Vimes se llevó un dedo a los labios. Señaló a Zanahoria una de las puertas, y arrastró a Nobby y a Colon hacia la otra.

—Empujad —susurró.

Empujaron, y con todas sus fuerzas. Se oyeron gritos de dolor y maldiciones procedentes desde detrás de la gruesa madera.

—¡Corramos! —gritó Colon.

—¡No! —replicó Vimes.

Dio la vuelta para mirar detrás de la puerta. Cuatro guardias de palacio semiaplastados alzaron la vista hacia él.

—No —repitió—. Se acabó el correr. Quiero que arrestéis a estos hombres.

—No os atreveréis —dijo uno de los hombres.

Vimes lo miró.

—Clarence, ¿verdad? —dijo—. Clarence acabado en ce. Pues a ver si te enteras bien de lo que te digo, Clarence acabado en ce. Puedes elegir entre enfrentarte a los cargos de Conspiración y Complicidad o…

—Se inclinó más hacia él y dirigió a Zanahoria una mirada cargada de sentido—. O enfrentarte a un hacha.

—¡Chúpate ésa, cretino! —exclamó Nobby, dando saltitos de venenosa excitación.

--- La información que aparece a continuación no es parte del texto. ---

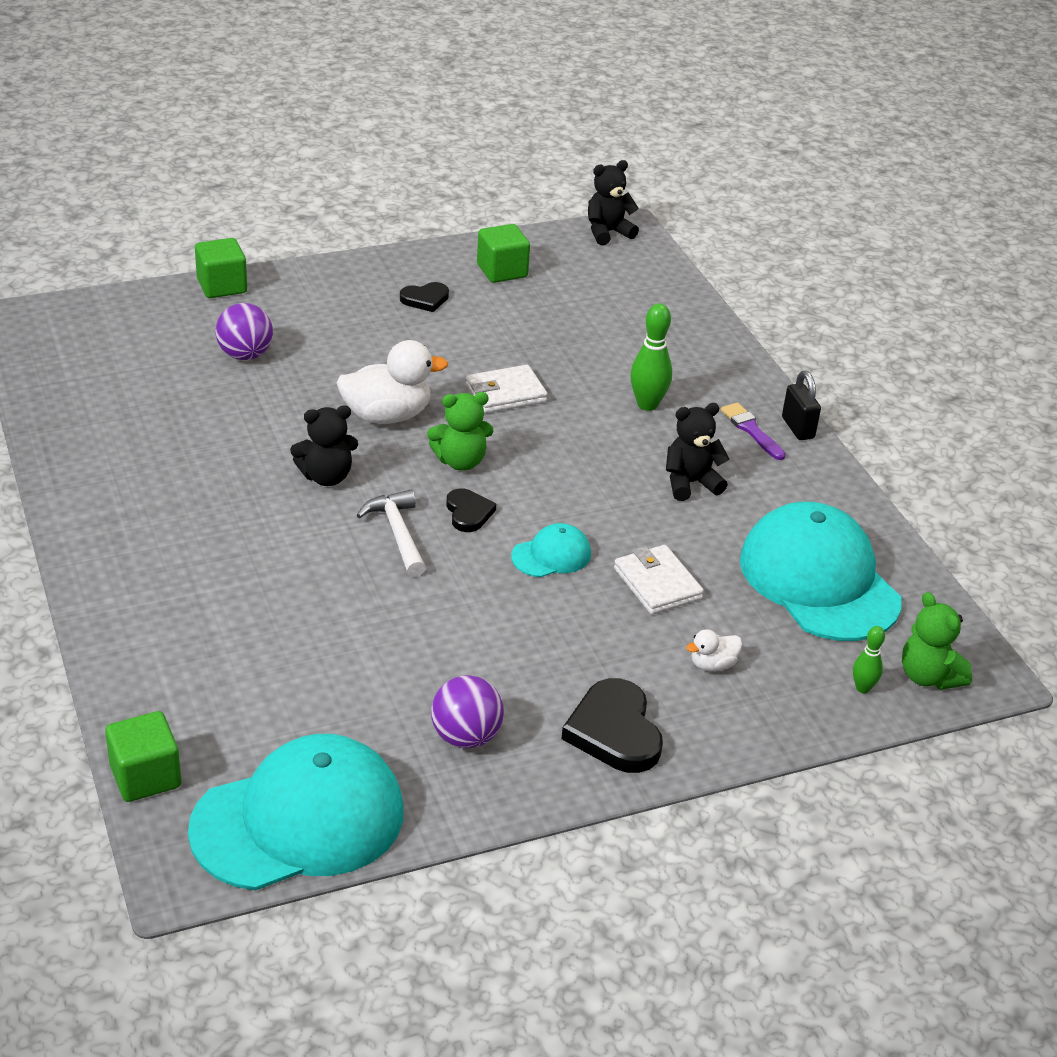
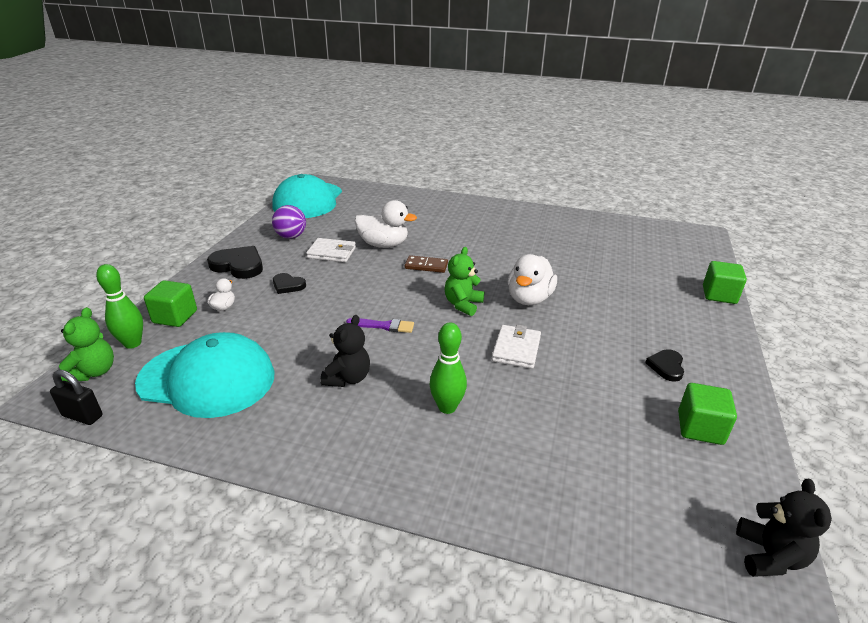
camera: 130 degrees right, 5 degrees down
(145, 776) = (364, 187): green cube -> green cube (175, 317)
(245, 355) = (628, 278): purple ball -> none
(326, 477) = (490, 264): black teddy bear -> none
(377, 609) = (383, 244): none -> white duck
(397, 533) = (426, 266): white hammer -> brown domino
(468, 513) = (418, 289): black heart -> black heart (288, 285)
(551, 555) = (356, 298): turquoise cap -> none
(657, 584) = (292, 319): white wallet -> white wallet (332, 253)
(751, 430) = (363, 446): purple brush -> purple brush (383, 326)
(798, 428) = (336, 478): black padlock -> black padlock (82, 416)
(863, 688) = (132, 343): green bowling pin -> green bowling pin, size x1.71
(928, 676) = (94, 372): green teddy bear -> green teddy bear turned 90 degrees clockwise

Los ojillos de Clarence contemplaron la enorme mole que era Zanahoria, y luego el rostro de Vimes. Allí no había ni rastro de compasión. De mala gana, pareció tomar una decisión.

—Muy bien —dijo Vimes—. Enciérralos en la garita, sargento.

Colon desenfundó el arco e irguió los hombros.

—Ya habéis oído al jefe —rugió—. Un solo movimiento en falso y sois…, y sois… —buscó una palabra a la desesperada—. ¡Y sois caradeverdes!

—¡Eso! ¡Que se enteren de lo que es bueno! —lo apoyó Nobby.

—¿De Conspiración y Complicidad con quien, capitán? —preguntó Zanahoria, mientras los guardias desarmados seguían adelante—. Hay que ser cómplice de alguien.

—Creo que, en este caso, se trata de una complicidad en general —replicó Vimes—. Y de una conspiración con el agravante de reincidencia.